En el mismo sentido jugaban las enormes oportunidades de dinamizar la oferta vía liberalización de los distintos componentes de la balanza de pagos, reingreso en los mercados de capitales, corrección de distorsiones de precios, eliminación de controles y trabas administrativas, reducción de niveles excesivos de presión tributaria específica, mejoras de infraestructura y eliminación de cuellos de botella.

Precisamente, y más allá del necesario enfoque gradualista adoptado en la implementación del ajuste fiscal (dados la complicada realidad social), en ese sentido parecía encaminarse la cuestión si examinamos el maratón de medidas adoptadas durante los primeros cien días de Gobierno.

Sin embargo, luego de ese primer impulso, el ímpetu parece haber disminuido. A lo que se suma, por un lado, resultados peores a los esperados (en parte por haber puesto metas demasiado optimistas, en parte por subestimar la gravedad de los problemas y en parte como resultado del propio enfoque gradual), errores importantes de implementación (especialmente en el tema tarifario), el impacto sobre el humor social del propio proceso de ajuste gradual y las necesidades políticas de una administración que ve las elecciones de medio término de 2017 como una especie de revalidación de las presidenciales de 2015. Y, por el otro lado, la capacidad de financiamiento adicional que supusieron el blanqueo y el retorno a los mercados de capitales internacionales.

Respecto de los resultados, siempre de acuerdo a nuestras estimaciones, vale la pena considerar que el primer semestre de 2016 cerró con una caída de 1,1% anual del nivel de actividad y que, lo más probable, es que en el año promedió un retroceso en torno a 1,5% anual. En tanto, la inflación acumulada durante el primer semestre estuvo en torno a 29% para el Area Metropolitana de Buenos Aires (AMBA) y muy probablemente cerrará el año bien por encima de 35%. Es decir, más de 10 puntos por encima de la que hasta hace poco era la meta oficial. Léase, 2016 volverá a ser una año claramente estanflacionario.

En consecuencia, tanto desde lo discursivo como de las medidas concretas, el Gobierno parece debatirse entre profundizar el enfoque por el lado de la oferta o reincidir, al menos parcialmente, en el de impulso a la demanda interna.

Sabemos que el segundo sólo puede darle cierto alivio a sus necesidades políticas de corto plazo, a costo de postergar el ajuste y volver a profundizar los desequilibrios macroeconómicos de fondo.

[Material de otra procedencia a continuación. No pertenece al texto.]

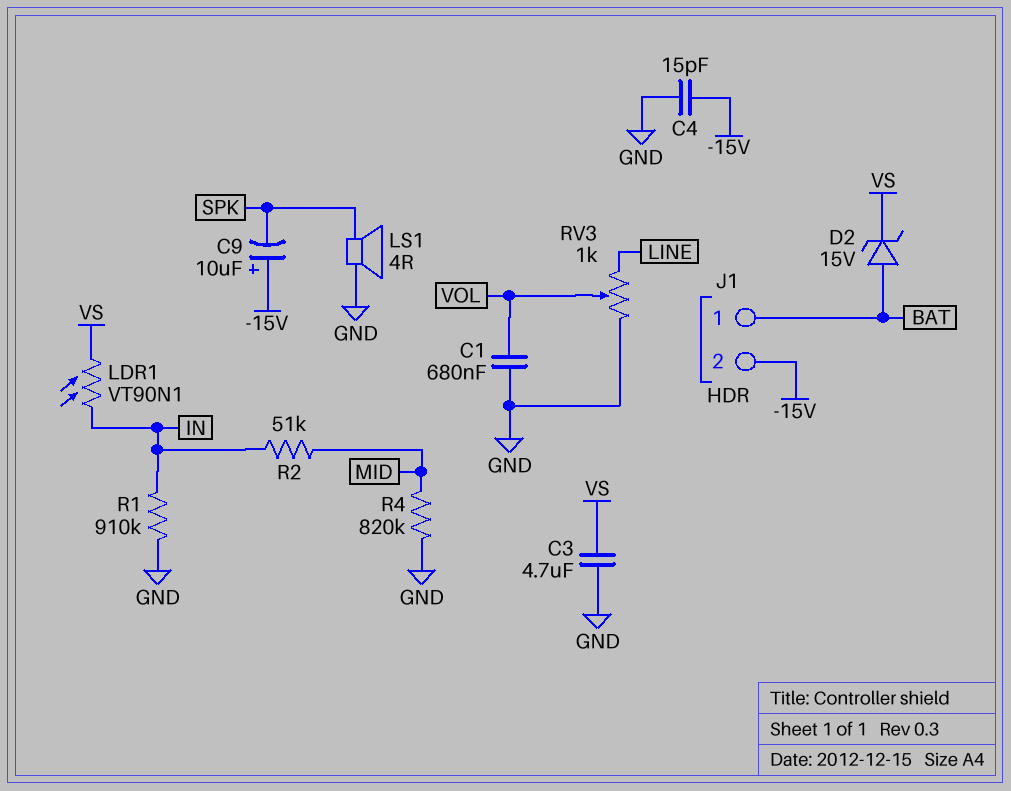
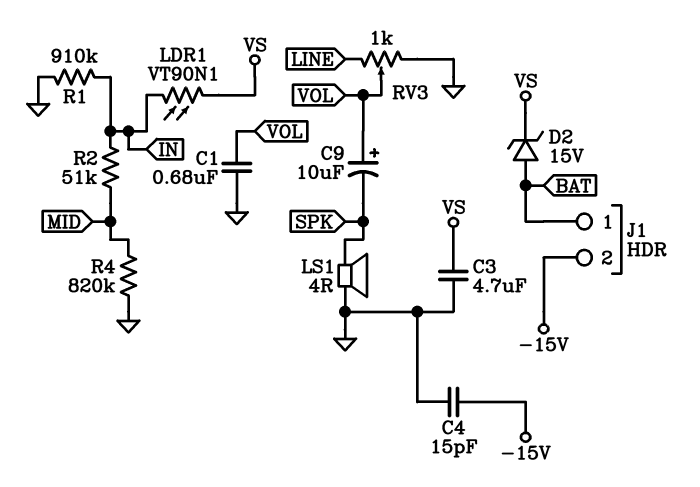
C9: 10uF (plus -15V, minus SPK) -> 10uF (plus VOL, minus SPK)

Esperemos que el duro traspié con el cuadro tarifario del gas natural de red no se haya convertido en el golpe definitivo en ese sentido. Y que el parche contraproducente elegido para salir de ese entuerto (tope de 400%) y la decisión de volver a usar reservas del BCRA para afrontar vencimientos de deuda externa a cargo del Tesoro Nacional no sean las primeras señales en ese sentido.

(*) Economista y director de Consultora Ledesma.